And Lloyd Webber’s not short of supporters, at least among his fans, as a quick glance at his Twitter shows — lots of “Good for you sir” and notes of thanks for his support of the industry. There are dissenting voices though: “Absolutely disgusted with your attitude. Yes it’s frustrating but we all need to abide by whatever rules are set ... I’ll never see one of your shows again after this statement” wrote one furious commenter.

As a naturally risk-averse person who is also wildly complacent (what can I say, I’m a complicated woman) I’ve got sympathy with both sides. I’m desperate to get back into a plush red seat and clunk my plastic glass of mediocre wine with a pal as we wait for the lights to go down on some kind of magic. I don’t want to get coronavirus, but I sort of think I probably won’t; I’m half-vaccinated, and hopefully not long til I go the full 5G.

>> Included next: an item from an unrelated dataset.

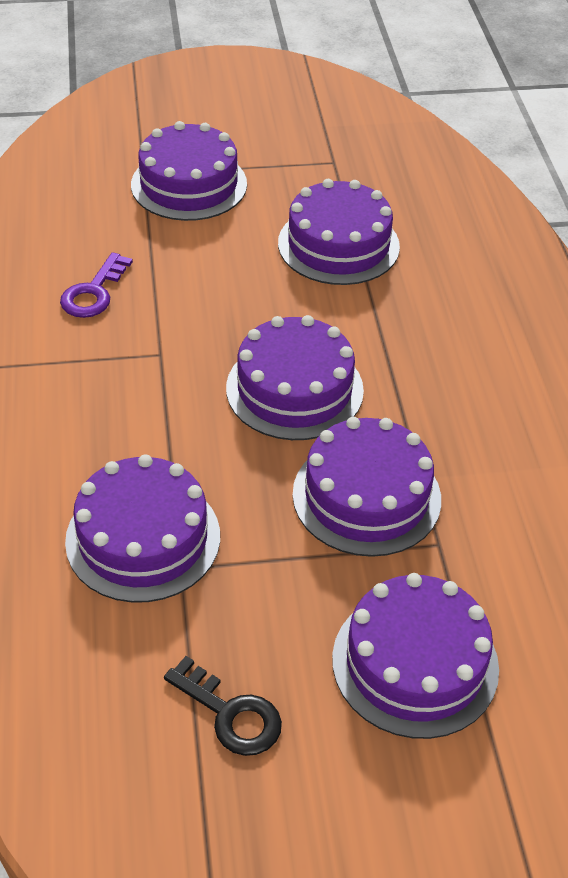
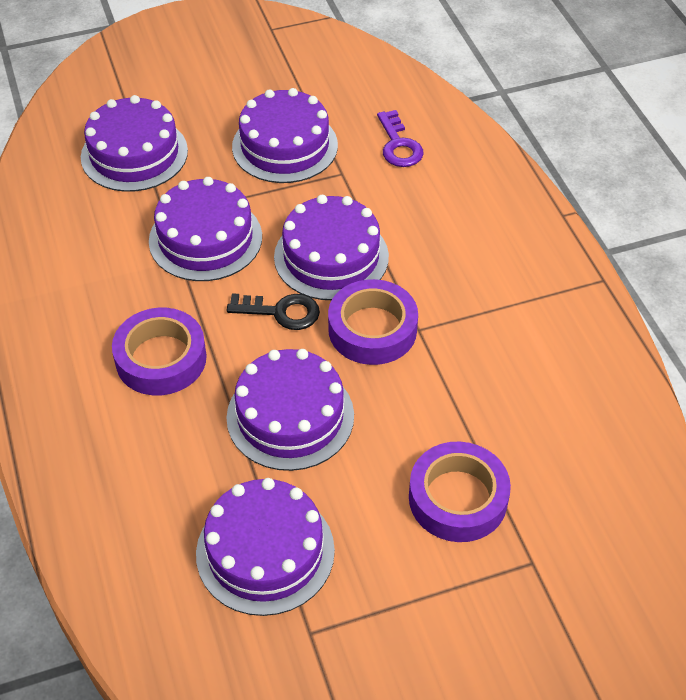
purple tape: 0 -> 3

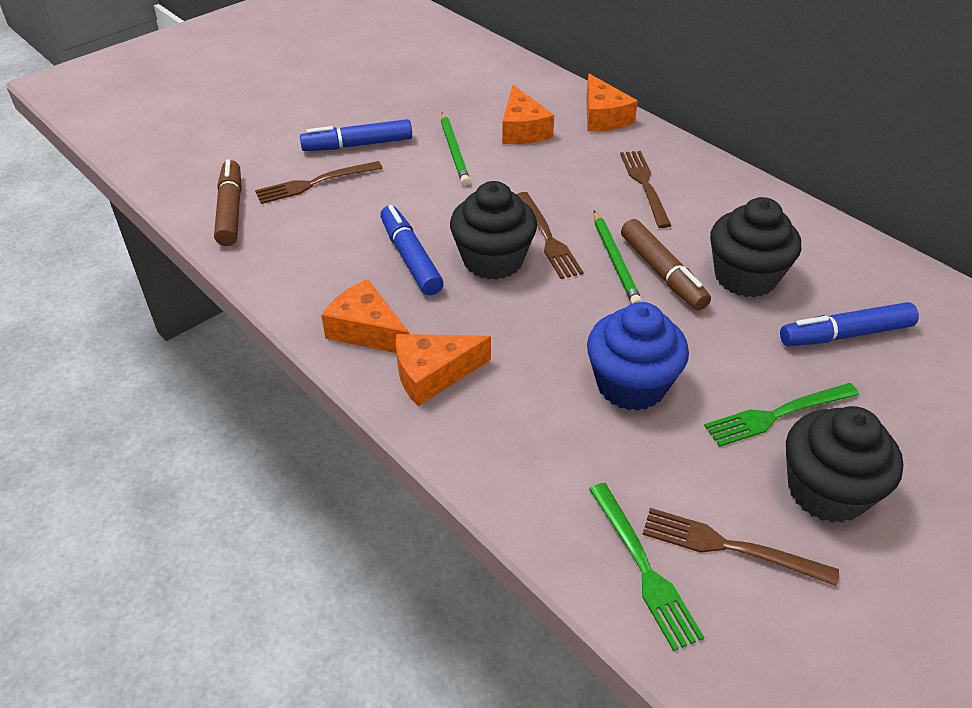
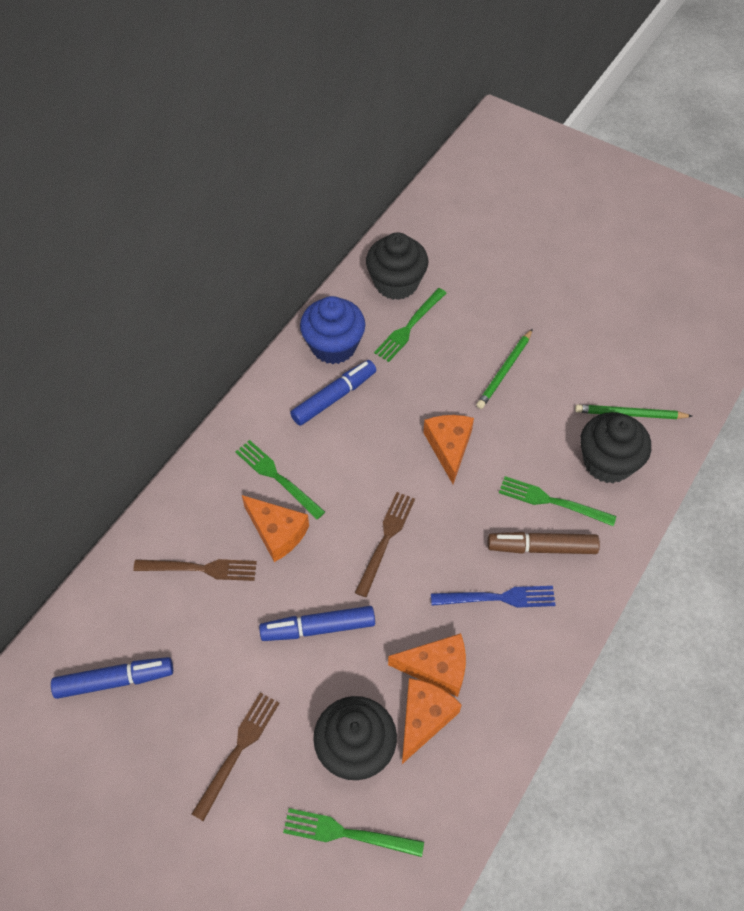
blue fork: 0 -> 1
brown fork: 4 -> 3
brown marker: 2 -> 1
green fork: 2 -> 4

What do I know though? I’m not a virologist, and neither is Lloyd Webber. He says he’s “seen the science from the tests” that “prove that theatres are completely safe, the virus is not carried there”, but I suspect further work needs to be done to ascertain whether the sheer glory of art is enough to dispel a deadly virus.

What I do know is that desperate is a good word to describe the feeling in the live arts right now, from the young, hand-to-mouth freelancers to the big beasts like Lloyd Webber — stratospherically wealthy, but personally shouldering a potentially ruinous financial stake in their business, which employs hundreds of people. Later in the interview, he expressed his anxiety at having taken the decision to open so promptly: “I jumped the gun and all the bigger shows have followed suit. I just hope I’m right. I took what I thought was an informed decision on what I knew the Government wanted.”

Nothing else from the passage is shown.